Chinker in a Bag -- Unusual Gift Teaches History to Children at 2014 Bluemont Fair
A log cabin gets its strength--not only from the heavy tree trunks of the walls--but also from the daub between them, reinforced with stones called "chinkers."
During the 2014 Bluemont Fair (September 20-21), this lesson was brought home to children who visited Bluemont's first school and church. Each child received a "Chinker in a Bag."
Volunteer Iris Jones had prepared for this by sewing more than 5o small muslin bags. She dyed them with tea and ink-stamped them with the image of the little log Snickersville Academy.

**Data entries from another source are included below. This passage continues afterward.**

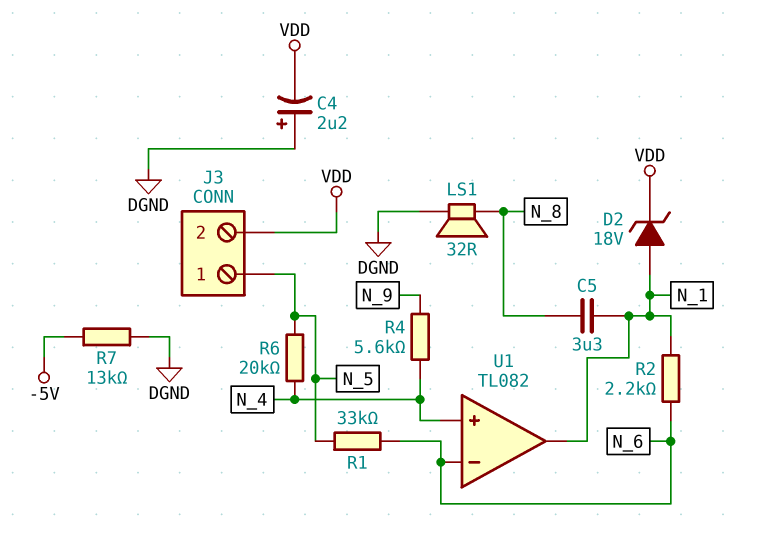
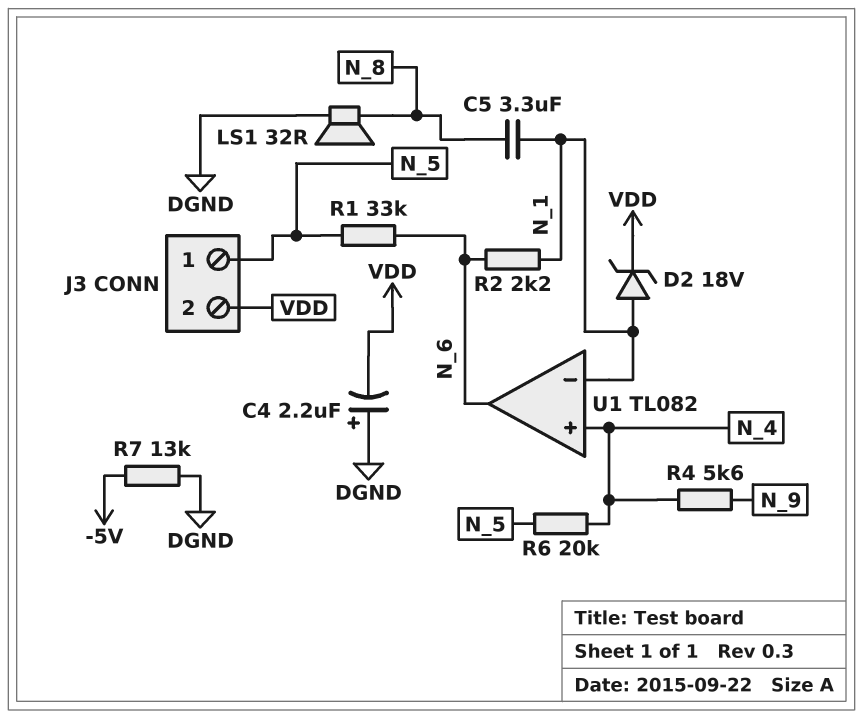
U1 pin in-: N_6 -> N_1
U1 pin out: N_1 -> N_6

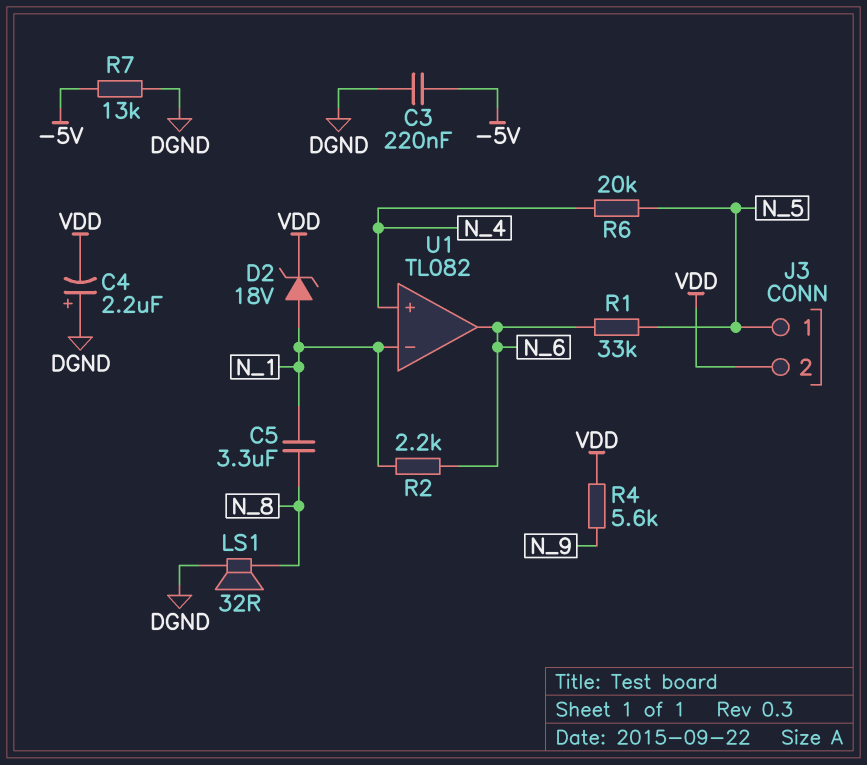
C3: none -> 220nF (-5V, DGND)
R4: 5.6k (N_4, N_9) -> 5.6k (N_9, VDD)

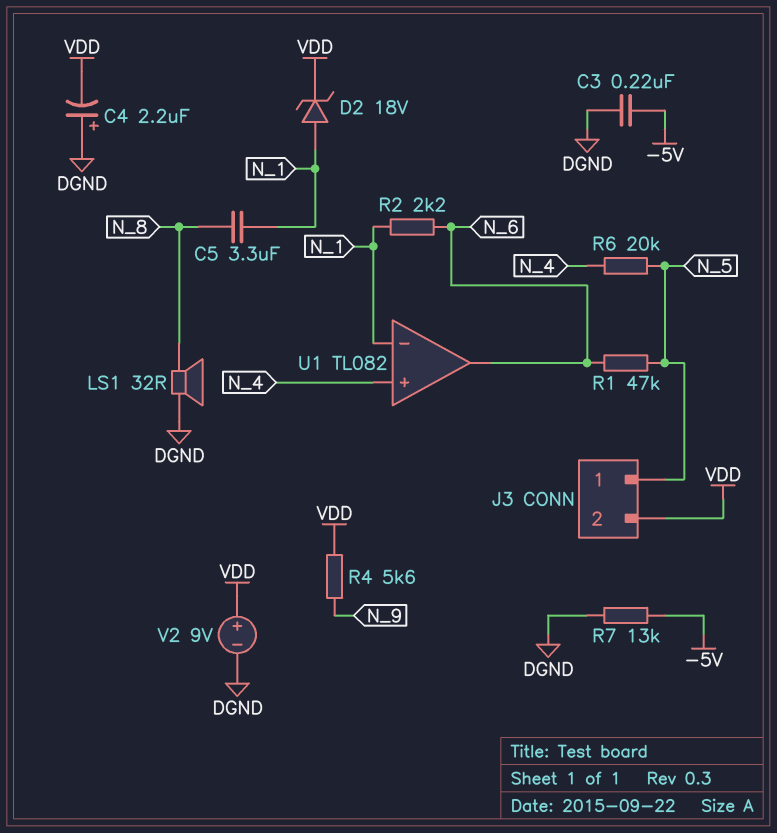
R1: 33k (N_5, N_6) -> 47k (N_5, N_6)
V2: none -> 9V (plus VDD, minus DGND)

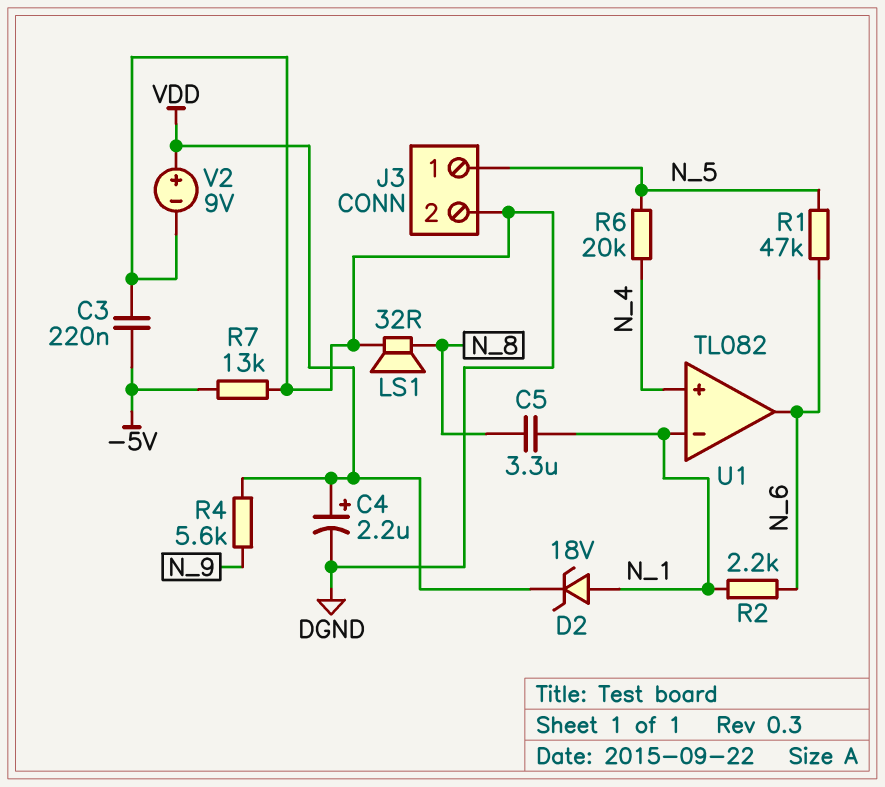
C4: 2.2uF (plus DGND, minus VDD) -> 2.2uF (plus VDD, minus DGND)
J3 pin 2: VDD -> DGND

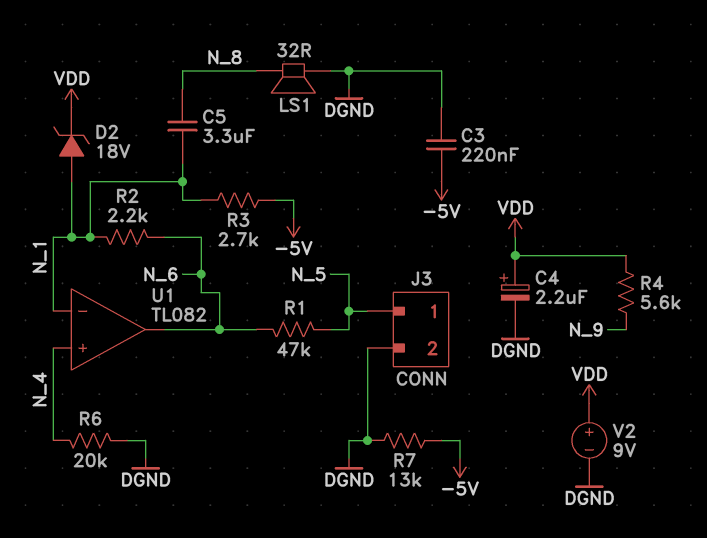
R3: none -> 2.7k (-5V, N_1)
R6: 20k (N_4, N_5) -> 20k (DGND, N_4)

Volunteer Natalie Evancheck designed a tag that announces, "Congratulations-You are the owner of a piece of Bluemont history."
Usable chinking stones are about the size and shape of your hand with fingers held straight out and touching together. Apparently the stones got their name from the "chink" sound they make when they bump together
This summer Justin LaMountain and Eric Westergard collected, reused, and laid hundreds of chinking stones, securing them neatly in place with an authentic period daub made of sand, lime, and red Virginia clay. They restored all the log wall work originally done by village neighbors during the spring of 1825, slmost two centuries ago.
The Snickersville Academy, Bluemont's first school and church now being restored by Friends of Bluemont, has stood almost 190 years. It was used as a church for about a quarter century, remained the only local school for a quarter-century more, and then became a log cabin home to many families for about a century, until the 1970s.